Dot size: 19.00 kiB (19.00 kiB dirty)
Branches:
* master
Tracks dot alaric/test_data on remote hub

The results show:

  • The full name of the dot, including a namespace.
  • The master branch ID, which isn’t something you generally need when using the command line, but is useful for debugging your API apps.
  • If this dot is the current dot, it will display Dot is current.
  • The size of the dot, and the amount of generated/modified “dirty” data since the last snapshot.
  • The list of all the branches of the dot, with the current branch marked with a *.
  • The default upstream dot on each remote that has one configured for this dot.

You can get all that data in a form more amenable to scripting with the -H or --scripting option:

$ dm dot show --scripting test_data
namespace   admin
name    test_data
masterBranchId  e05cf6bf-46b9-4e34-6e08-01bc9f323a72
current
size    19456
dirty   19456
currentBranch   master
branch  master
defaultUpstreamDot  hub alaric/test_data

Transferring dots.

When you clone a dot from the Hub or another cluster, dm stores the assocation between your local dot and the original remote dot in the configuration file.

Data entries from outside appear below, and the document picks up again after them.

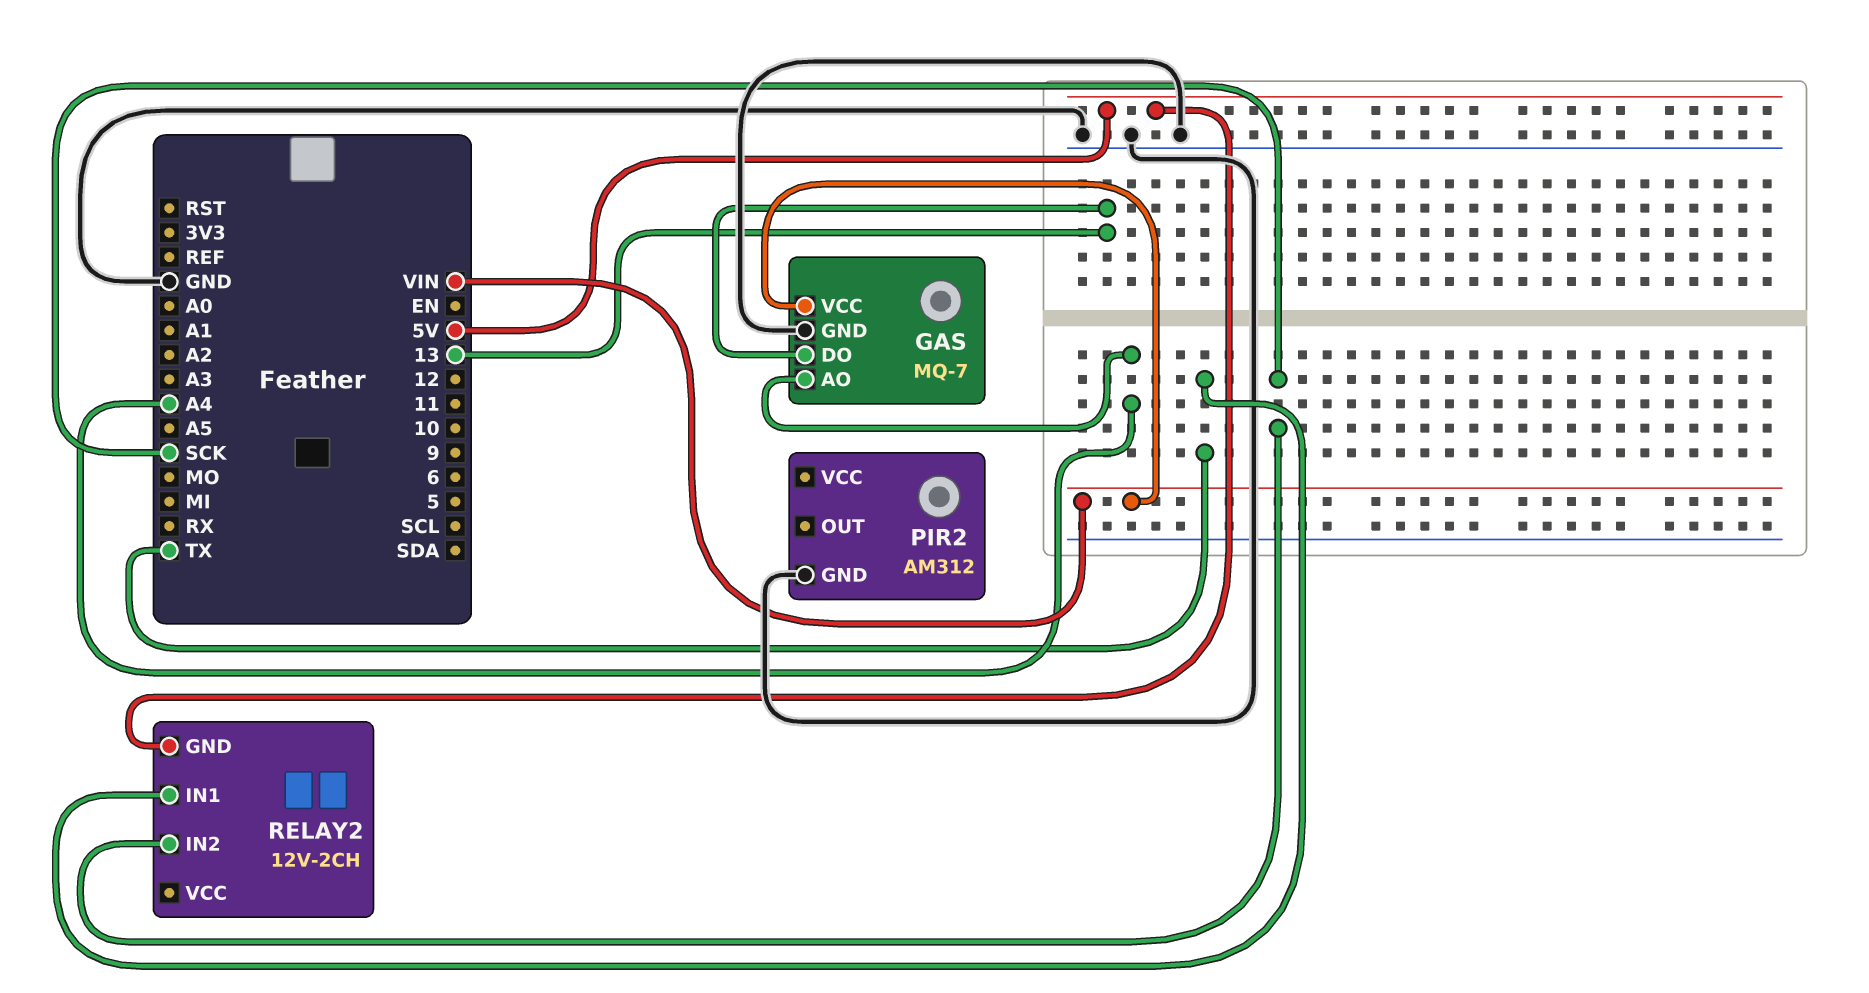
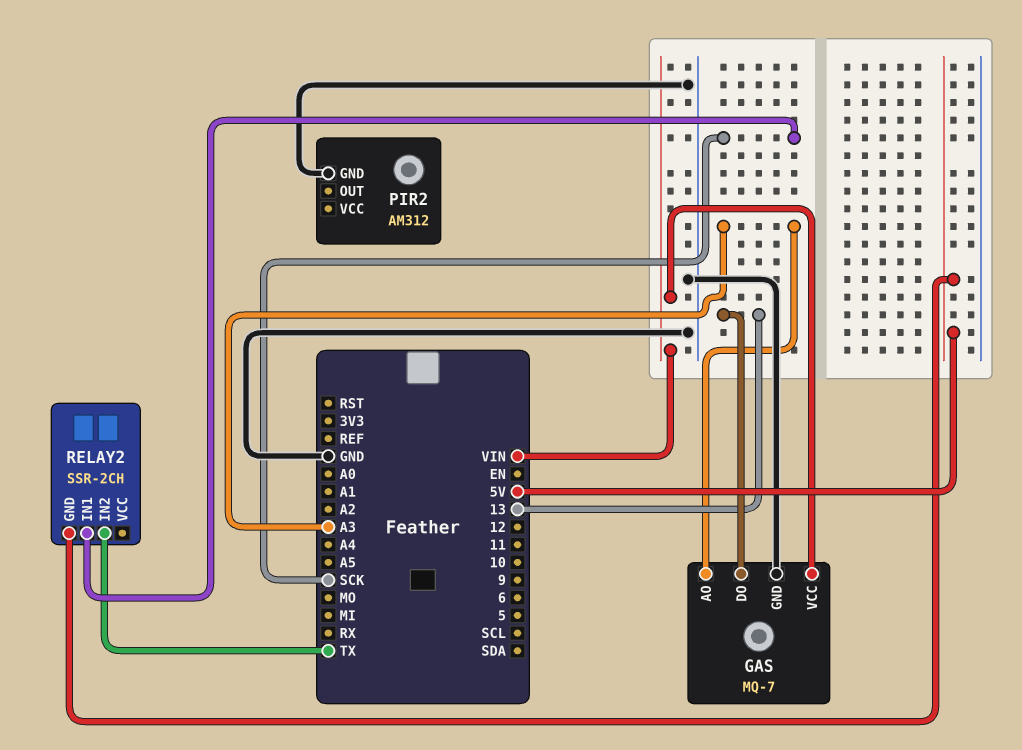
GAS pin AO: A4 -> A3
RELAY2: 12V-2CH -> SSR-2CH
RELAY2 pin IN1: TX -> SCK
RELAY2 pin IN2: SCK -> TX

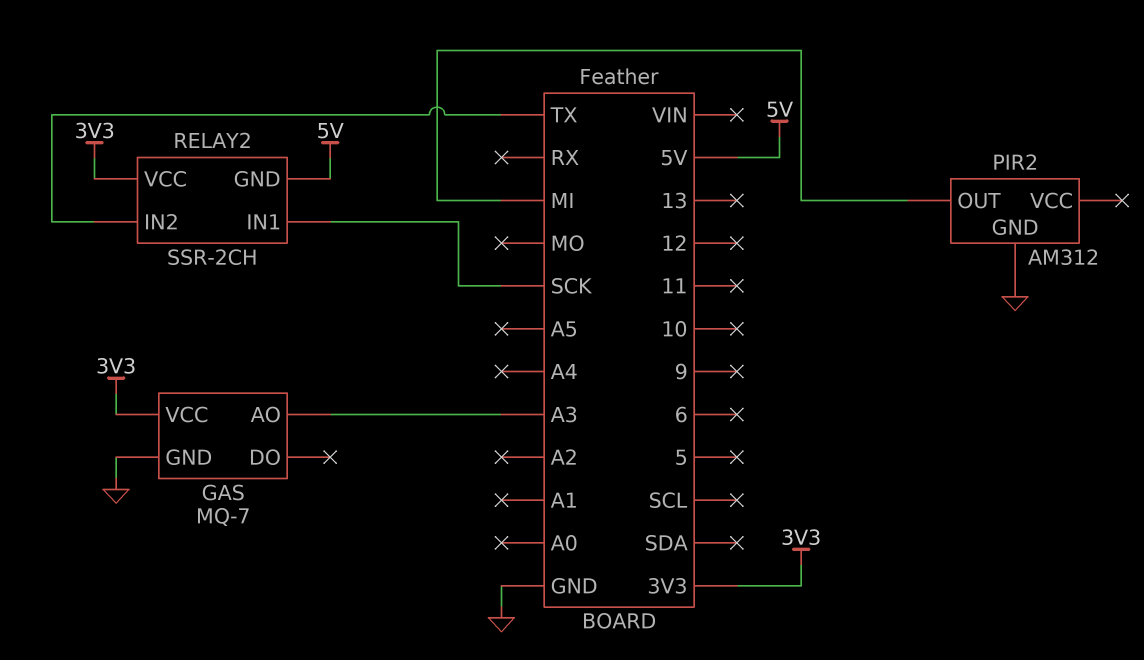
GAS pin DO: 13 -> none
GAS pin VCC: VIN -> 3V3
PIR2 pin OUT: none -> MI
RELAY2 pin VCC: none -> 3V3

Likewise, if you push a dot to another cluster, or pull updates to it from another cluster, dm will remember that association if it didn’t already have one for that remote.

Each dot may have a “default upstream dot” for each remote in your configuration. There can’t be two default upstreams of a dot on any remote, but there might be none!

The list of upstream dots for a dot can be viewed with dm dot show DOT. Upstream dots may be assigned or re-assigned with dm dot set-upstream [DOT] REMOTE REMOTE-DOT.

These commands can be a little confusing, because they involve two remotes at once. There is always a current remote selected with dm remote switch that is the “target” of your commands; that’s the “local cluster” from the perspective of these commands. The command line for transfer commands always names a second remote, which is the “remote cluster” we are transferring dots to and from.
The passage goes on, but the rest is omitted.